A este respecto, hay que destacar que lo que de entrada llamó nuestra atención es que estos robots escriben textos cuya calidad sintáctica y coherencia permitirían ya que los estudiantes de secundaria los utilizaran para hacer los deberes, o los medios de comunicación con el propósito de producir artículos, entre otras muchas situaciones.

Sin embargo, estas perspectivas, al movilizar nuestros afectos, nos han llevado a ocultar el hecho principal. Es decir, que, mucho más que escribir textos por encargo, estos programas empiezan a dirigirnos la palabra, como de forma autónoma y natural. Y esto, con vistas a un gran objetivo industrial: guiarnos continuamente por el buen camino.

Esta disposición es el resultado de los imprevistos avances de la inteligencia artificial desde principios de la década de 2010, que han permitido desarrollar sistemas capaces de evaluar, a velocidades infinitamente superiores a nuestras capacidades cognitivas, situaciones de todo tipo. Pero también, por consiguiente, formular recomendaciones. Como la aplicación Waze, por ejemplo, que interpreta las condiciones del tráfico en tiempo real, a la vez que sugiere las mejores rutas.

Esta arquitectura ha hecho que surja un nuevo modelo económico, con fuentes inagotables de riqueza: la interpretación y la orientación de nuestro comportamiento. Desde hace quince años, las tecnologías se conciben para guiar nuestros gestos con sus luces cada vez más omniscientes, principalmente con fines comerciales.

Se establece un lazo umbilical al que la voz de la máquina da ahora una forma fluida y familiar. Porque, a la larga, todo empezará a hablar. Después de los altavoces conectados, que salieron al mercado en 2016, nuestro smartphone, el habitáculo de nuestro vehículo, nuestra cocina… Los laboratorios, en su inmensa mayoría privados, trabajan sin descanso para robotizar el lenguaje, antes de poner sus productos al alcance de todos, como de la noche a la mañana. ¿Y cómo nos hemos enterado de la existencia de este prodigio tecnológico? Por las noticias de prensa. En otras palabras, a posteriori.

Un fenómeno recurrente y que debería llamarnos la atención: el de la desincronización entre, por un lado, la sociedad que se encuentra ante un hecho consumado y que, al final, lo único que hace es reaccionar y, por el otro, una poderosa industria, ahora hegemónica, que desde hace dos décadas se esfuerza constantemente por hacer que nuestras vidas dependan de sus logros.
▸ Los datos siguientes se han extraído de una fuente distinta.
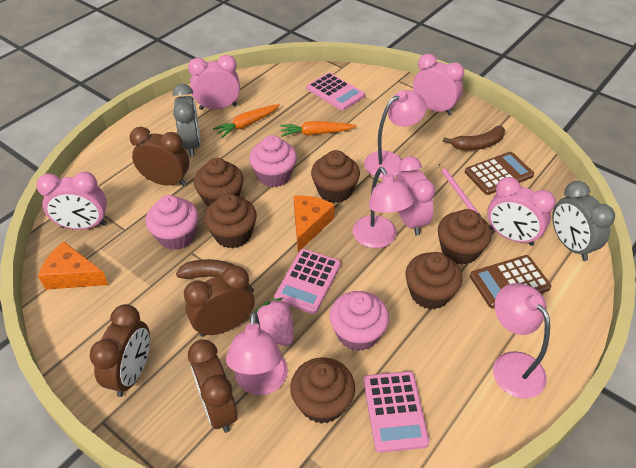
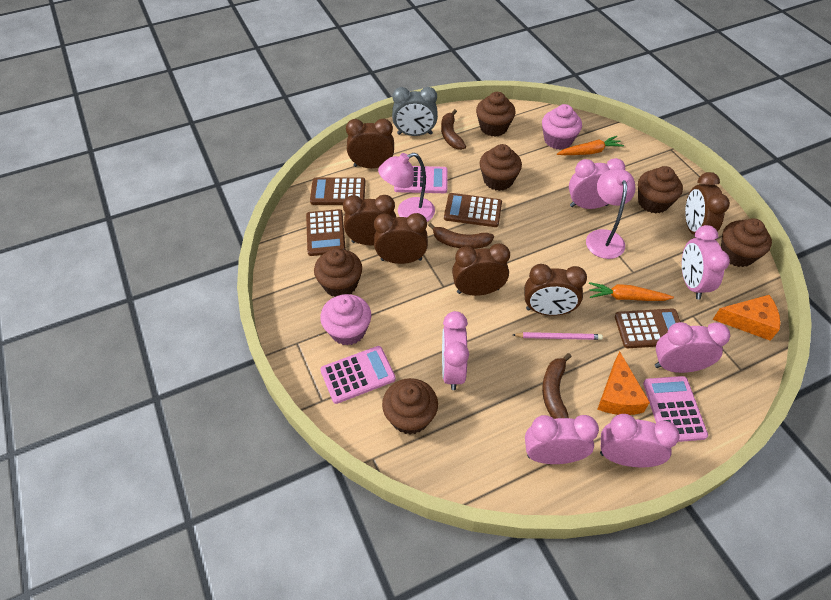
brown banana: 2 -> 3
brown calculator: 2 -> 4
brown clock: 4 -> 6
grey clock: 2 -> 1
pink clock: 5 -> 6
pink cupcake: 3 -> 2
pink lamp: 4 -> 2
pink strawberry: 1 -> 0

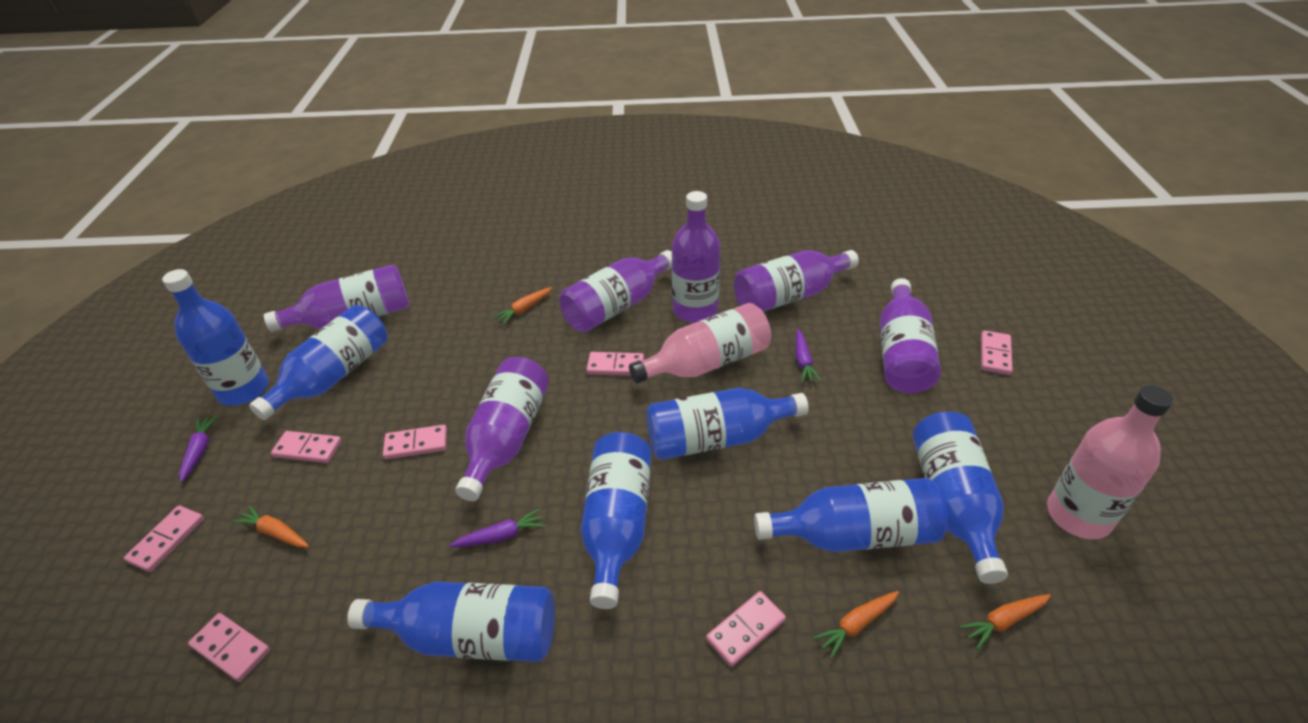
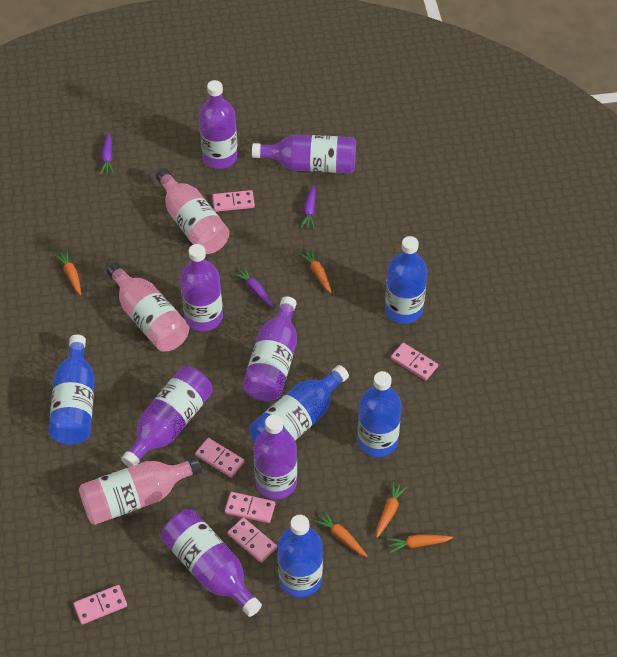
blue bottle: 7 -> 5
orange carrot: 4 -> 5
pink bottle: 2 -> 3
pink domino: 7 -> 6
purple bottle: 6 -> 7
En este sentido, demasiado a menudo desestimamos a las figuras que sustentan todo este mecanismo: los ingenieros. Aquellos que en su mayoría se lanzan a una carrera cada vez más enloquecida por la llamada “innovación” y que, por estar supeditados a la industria digital, solo se someten a pliegos de condiciones establecidos con el único objetivo de generar ganancias.

Lo que los caracteriza es que participan activamente en el diseño de dispositivos que, en la mente de la ciudadanía, plantean un número cada vez mayor de interrogantes. En esto, se encuentran en una posición incómoda que a veces llega a hacerles sentir remordimientos de conciencia.

Entonces, para quedar bien, se mantiene desde hace mucho tiempo una hábil campaña para fabricar el consentimiento, haciendo así posible nadar y guardar la ropa. Esto, mediante el uso constante de un concepto, con aires de pócima milagrosa, o de arena en los ojos, destinado a tranquilizar a las multitudes: la “ética”.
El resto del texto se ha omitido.